- Promotional image featuring the main characters and the show's logo

BPSバトルプログラマーシラセ (Bīpīesu Batoru Puroguramā Shirase)
- Genre: Comedy, science fiction
- Directed by: Hiroki Hayashi
- Music by: Seikou Nagaoka^{[citation needed]}
- Studio: AIC, GANSIS
- Licensed by: NA: Maiden Japan;
- Original network: TV Kanagawa
- Original run: 3 October 2003 – 4 January 2004
- Episodes: 15

= Battle Programmer Shirase =

Japanese anime television series

Battle Programmer Shirase (BPS バトルプログラマーシラセ, Bīpīesu Batoru Puroguramā Shirase) is an anime television series aired in 2003 and produced by AIC.

The original series spans 5 story arcs across 15 episodes of 12 minutes each.

==Plot summary==
The story of BPS revolves around a "freelance artist" named Akira Shirase. He is a very talented, yet mysterious computer programmer. Because of his incredible abilities, he is contacted by several individuals (all of them are very similar persons named Akizuki Kaoru) to do all sorts of strange computer-related hacking/security jobs.
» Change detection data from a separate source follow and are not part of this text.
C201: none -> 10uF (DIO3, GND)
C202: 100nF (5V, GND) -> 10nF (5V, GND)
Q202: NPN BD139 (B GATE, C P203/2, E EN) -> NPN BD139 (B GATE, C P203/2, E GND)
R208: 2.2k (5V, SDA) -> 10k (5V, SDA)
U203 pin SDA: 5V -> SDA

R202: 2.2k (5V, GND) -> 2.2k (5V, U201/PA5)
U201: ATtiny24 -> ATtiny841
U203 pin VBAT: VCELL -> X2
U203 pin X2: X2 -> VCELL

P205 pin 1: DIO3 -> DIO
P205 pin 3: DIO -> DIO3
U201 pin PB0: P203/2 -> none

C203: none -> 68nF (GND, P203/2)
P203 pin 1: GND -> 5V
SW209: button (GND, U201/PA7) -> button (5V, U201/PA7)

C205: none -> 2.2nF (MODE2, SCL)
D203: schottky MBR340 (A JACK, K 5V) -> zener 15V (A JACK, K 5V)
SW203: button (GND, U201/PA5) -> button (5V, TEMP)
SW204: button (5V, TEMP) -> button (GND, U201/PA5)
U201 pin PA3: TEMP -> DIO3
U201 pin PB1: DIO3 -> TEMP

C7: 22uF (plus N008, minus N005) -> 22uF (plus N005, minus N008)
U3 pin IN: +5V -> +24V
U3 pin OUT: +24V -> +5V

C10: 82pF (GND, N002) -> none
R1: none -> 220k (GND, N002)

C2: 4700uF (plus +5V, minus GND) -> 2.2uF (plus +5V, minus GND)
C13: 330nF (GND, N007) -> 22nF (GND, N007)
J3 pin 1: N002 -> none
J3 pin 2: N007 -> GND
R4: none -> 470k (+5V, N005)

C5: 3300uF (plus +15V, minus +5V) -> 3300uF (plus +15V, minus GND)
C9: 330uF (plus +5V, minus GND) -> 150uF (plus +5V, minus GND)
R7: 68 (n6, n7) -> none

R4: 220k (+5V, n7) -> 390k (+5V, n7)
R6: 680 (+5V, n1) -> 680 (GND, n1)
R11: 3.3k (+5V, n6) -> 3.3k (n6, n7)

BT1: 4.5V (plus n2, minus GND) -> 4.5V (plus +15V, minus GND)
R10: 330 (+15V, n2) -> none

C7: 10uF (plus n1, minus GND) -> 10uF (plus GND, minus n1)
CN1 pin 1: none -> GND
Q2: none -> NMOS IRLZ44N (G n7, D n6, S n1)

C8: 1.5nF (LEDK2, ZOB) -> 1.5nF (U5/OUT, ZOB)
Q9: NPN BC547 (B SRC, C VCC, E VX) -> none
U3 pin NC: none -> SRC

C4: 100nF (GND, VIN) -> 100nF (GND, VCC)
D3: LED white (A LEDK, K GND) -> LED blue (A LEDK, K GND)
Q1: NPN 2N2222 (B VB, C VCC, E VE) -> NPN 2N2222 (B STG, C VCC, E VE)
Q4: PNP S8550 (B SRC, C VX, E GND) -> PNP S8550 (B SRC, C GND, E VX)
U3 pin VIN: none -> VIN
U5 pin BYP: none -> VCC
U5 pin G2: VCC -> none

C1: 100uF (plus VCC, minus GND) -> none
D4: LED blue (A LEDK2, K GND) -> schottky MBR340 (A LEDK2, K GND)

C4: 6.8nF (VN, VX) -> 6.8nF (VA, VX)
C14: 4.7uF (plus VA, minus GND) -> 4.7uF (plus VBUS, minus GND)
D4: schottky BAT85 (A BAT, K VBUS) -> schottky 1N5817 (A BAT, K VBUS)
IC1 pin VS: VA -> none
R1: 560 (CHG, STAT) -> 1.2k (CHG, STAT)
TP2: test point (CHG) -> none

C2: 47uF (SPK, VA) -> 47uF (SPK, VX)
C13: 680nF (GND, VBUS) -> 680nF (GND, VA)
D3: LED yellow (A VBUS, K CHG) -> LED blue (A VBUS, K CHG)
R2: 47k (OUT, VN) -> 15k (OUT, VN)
Akira is a very quiet guy who lives alone in a small apartment near his niece's house. At first, the episodes revolved around some freelance jobs that highlighted his abilities - however, later on in the series, characters came back and offered help or plot twists. The school that Shirase had gone to had been hinted throughout the series, and it finally made an appearance in the last episode, when some of the characters began to show their hidden relationships to the others. However, the series was not continued.

==Characters==
- Akira Shirase (白瀬慧)

 He is the main character of the story. Akira is a very talented computer connoisseur and is known in the hacking world as Battle Programmer Shirase (which is typically shortened to BPS). A genius in computer hacking and security who can do anything on any computer, or phone.
- Misao Amano (天野美紗緒)

 Misao is Akira's great-niece. She is a very shy girl who loves to spend her time with Akira, whom she often refers to as onii-chan (お兄ちゃん). She cares for him deeply and it is very common to see her cooking for him or worrying about him. Sometimes, Misao says mau-mau (まうまう), which does not have an actual meaning (this may be a "cute" form of speech the creators added for her to please fans of cute anime girls). Misao looks very young for a 6th grader.
 Misao Amano has made a cameo appearance in the final OVA of (Dual! Parallel Trouble Adventure) and is a main character in the series (Magical Girl Pretty Sammy) in which her alter ego is Pixy Misa.
- Yoriko Yunoki (柚木頼子)

 Yoriko, nickname "Yon", is a child prodigy who works for the United States Navy. Her rank is Lieutenant Commander. She first meets BPS (Akira) when he is seen walking home after waiting in front of a book store. He explains that the book store clerk only opens when he wants to. She had been following Misao and asked if she could go to her house. She seems to have the same knowledge of computers as Akira and in one episode asks him to join her in the National Guard as her partner. She also asks him to go to America with her, and seems to have strong feelings for Akira as well.
- Sae Motoki (本木紗英)

 Sae is Misao's teacher. In an earlier episode she had tried to get Misao together with a boy from grade class. She is later seen drinking in an alley where she meets Akira, whom she has not seen since high school. She was being forced to have a marriage interview, and since she did not want to go she ended up getting drunk in the alley.

==Music==
There are two theme songs used in the series. The opening theme (OP) is called "Suddenly" by Naomi Amagata. The closing theme (ED) is "Pure Enough" by Yuki Matsuura.

==Thanking the viewers==
The final episode of the show made the unusual step of explicitly apologizing for ending the series, not only to the local Japanese viewers, but also those in the fansub community: It was addressed to "those who enjoy the show on TV, and to those outside the broadcast area who took special measures to watch the show on their PC monitors, and to everyone who watched it subtitled overseas without permission."